I’ve reviewed the AirPods Pro 3, and I gave them a near-perfect 4.5 out of 5 stars. For the sake of this story, I must establish that I found virtually zero flaws when it comes to audio performance. These $249 wireless earbuds are impressively detailed, spatially accurate, and immersive in a way that makes music come alive.
As a consumer electronics enthusiast, there’s little more thrilling than actually getting to look behind the curtain at how a product like AirPods Pro 3 is made. I had the opportunity to do just that by visiting one of Apple’s audio labs, a place where industry-recognized engineers scrutinize every aspect of sound to ensure audio coming from any Apple device lives up to standards.
Some spaces in the lab, like the room for audiologist-style hearing exams that inform the AirPods Pro hearing aid feature, looked exactly like the kind of soundproofed rooms you’d expect in any professional audio setting.
But others, like Apple’s anechoic chamber, are unlike anything I’ve seen before. An anechoic chamber is basically a space designed to absorb every sound that hits it and thus eliminate all echo.
This establishes an extreme silence that is both relaxing and revealing. There’s nothing to hide in a space like this; even the tiniest quirks, clicks or unintended noises stand out. For engineers measuring audio and analyzing performance of a product like AirPods Pro 3, that’s the point.

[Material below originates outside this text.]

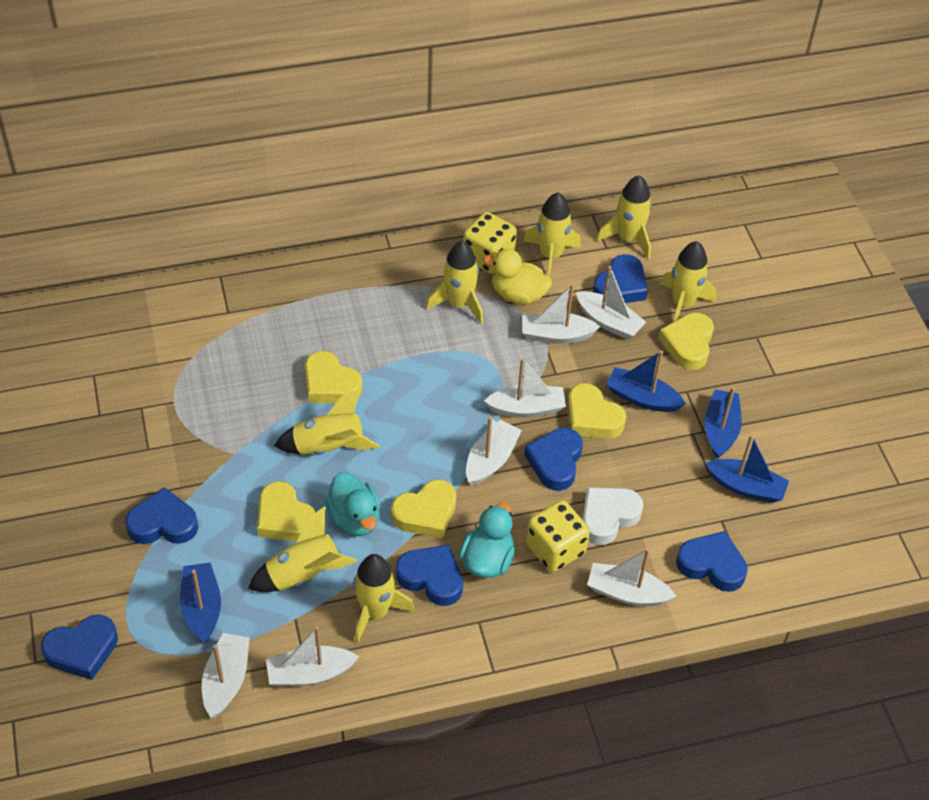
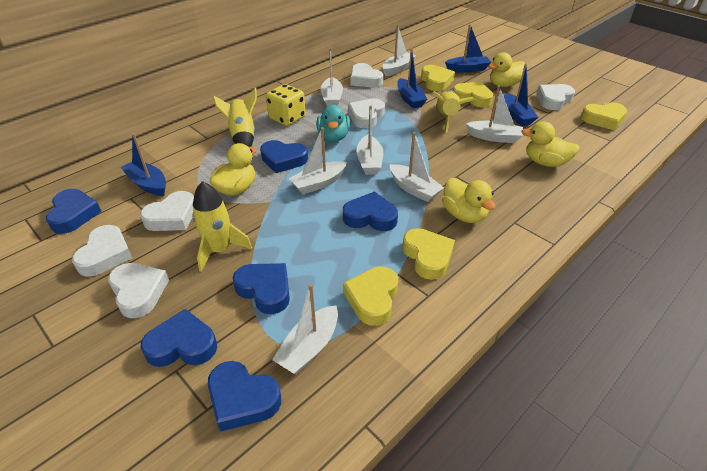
turquoise duck: 2 -> 1
white heart: 1 -> 6
yellow dice: 2 -> 1
yellow duck: 1 -> 4
yellow rocket: 7 -> 3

One thing that continues to set AirPods Pro apart from the competition is spatial audio. In a different room, I encountered a spherical array of speakers used to test 360-degree sound. Sitting in the middle of this system, everything from sporting events to stadium concerts to nature’s symphonies can be recreated and placed with precise detail.
The colored lights add a playful touch for testers, but the purpose for this contraption is precision. Engineers can locate where individual sounds are coming from and even isolate them within the larger environment. This is how Apple ensures that the AirPods Pro 3 don’t just play sound, but that the earbuds can place it accurately around you.
Apple also achieves this by mapping how sound interacts with the human ear and head. Every vertical and horizontal angle creates unique auditory cues, and your brain interprets them to figure out where a sound is coming from. Because everyone’s ears are different, Apple collects data from many people to refine both its algorithms and the actual hardware changes that materialized with AirPods Pro 3 vs. AirPods Pro 2.
In addition to spatial audio, transparency mode, adaptive active noise cancellation, and signal stability are all tested rigorously in these labs to ensure anomalies never make it to our ears.
Walking out of the lab (that was, honestly, my version of Disneyland,) I was reminded about Apple’s long-standing investment in sound. From the original iPod that’s still sitting in my drawer and the EarPods that remain a staple to many today, to the first wireless AirPods in 2016 to the latest AirPods Pro 3, Apple has always been taking audio seriously.
Seeing the lab firsthand gave me a new appreciation for the invisible engineering that turns a pair of tiny earbuds into something truly immersive and alive. And while my favorite thing might be the battery life that’s finally long enough to last a cross-country flight, it’s really the audio performance of AirPods Pro 3 that sets the standard.